The HCDE Grants Office is available to assist faculty with budget and administrative issues associated with grants, so that principal investigators are able to spend more time working on the scientific and technical aspects of proposals.

In order to be of the greatest assistance it is important that preliminary proposal details be submitted to the Grants Office in as timely a manner as possible.

To clarify some of the deadline needs for proposals and to help make the proposal process go as smoothly as possible, we have outlined the following internal deadlines. Although staff will always try to be as accommodating as possible, please remember that if you are not able to meet these deadlines there is a chance we might not be able to assist with your proposal preparation.
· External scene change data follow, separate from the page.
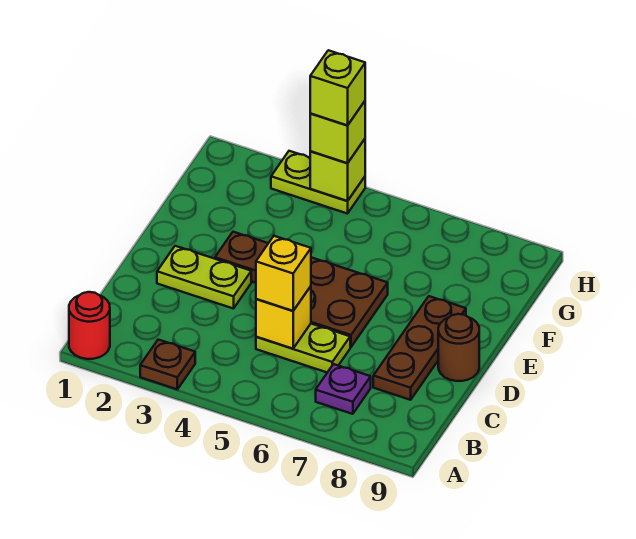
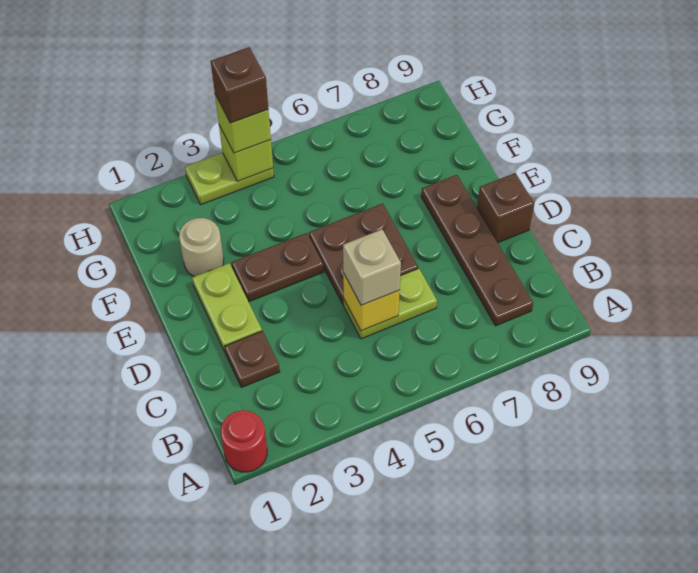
brown plate A3 level 1 -> brown plate C2 level 1
purple plate B7 level 1 -> none
yellow brick C5 level 3 -> tan brick C5 level 3
brown plate C8:E8 level 1 -> brown plate B8:E8 level 1
lime plate D2:D3 level 1 -> lime plate D2:E2 level 1
brown round brick D9 level 1 -> brown brick D9 level 1
none -> tan round brick F2 level 1
lime brick H4 level 4 -> brown brick H4 level 4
Sample Calendar of Grant Due Dates Timeline

Sample Calendar of Grant Due Dates Timeline

(Click to view at full size)

Below is detailed deadline information.

As Soon as You Know

Please alert the Grants Office ASAP if you will be submitting a proposal and any information that will help to get started. A response with the due dates for more specific information will be sent. Below is a detailed list deadline items:

15 business days (or EARLIER) in advance of sponsor due date:
Please send the Grants Office (via online grant form) or email the required information listed below:

  • Title of project
  • Announcement or solicitation info (i.e. number and title, or web address)
  • Number of years of your proposal
  • Total budget amount for each year, or total years, and:
    • staff—who/what role and approximate amount/months per year
    • other expenses—travel, supplies, etc., per year
  • Human subjects: Yes or No

Once these details are received, the Grants Office will follow up to continue.

8 business days prior to sponsor due date: All final budget/admin elements.

  • Abstract
  • Final budget and justification
  • List of personnel
  • Draft scope of work / description of the project
  • Biosketches
  • Additional material if needed—varies with type of proposal:
    • Face Page/SF424 Form (grants.gov)
    • Narrative & Checklist (grants.gov)
    • Needed compliance Approvals
    • Required additional information

4 business days prior to sponsor due date: Complete final proposal must be "Ready to Submit," which is the full and complete application in final format ready for submission to the sponsor.  OSP will check over for any fixes, or needed details then will submit to the sponsor (or sign paper documents) 3 days in advance of sponsor due date.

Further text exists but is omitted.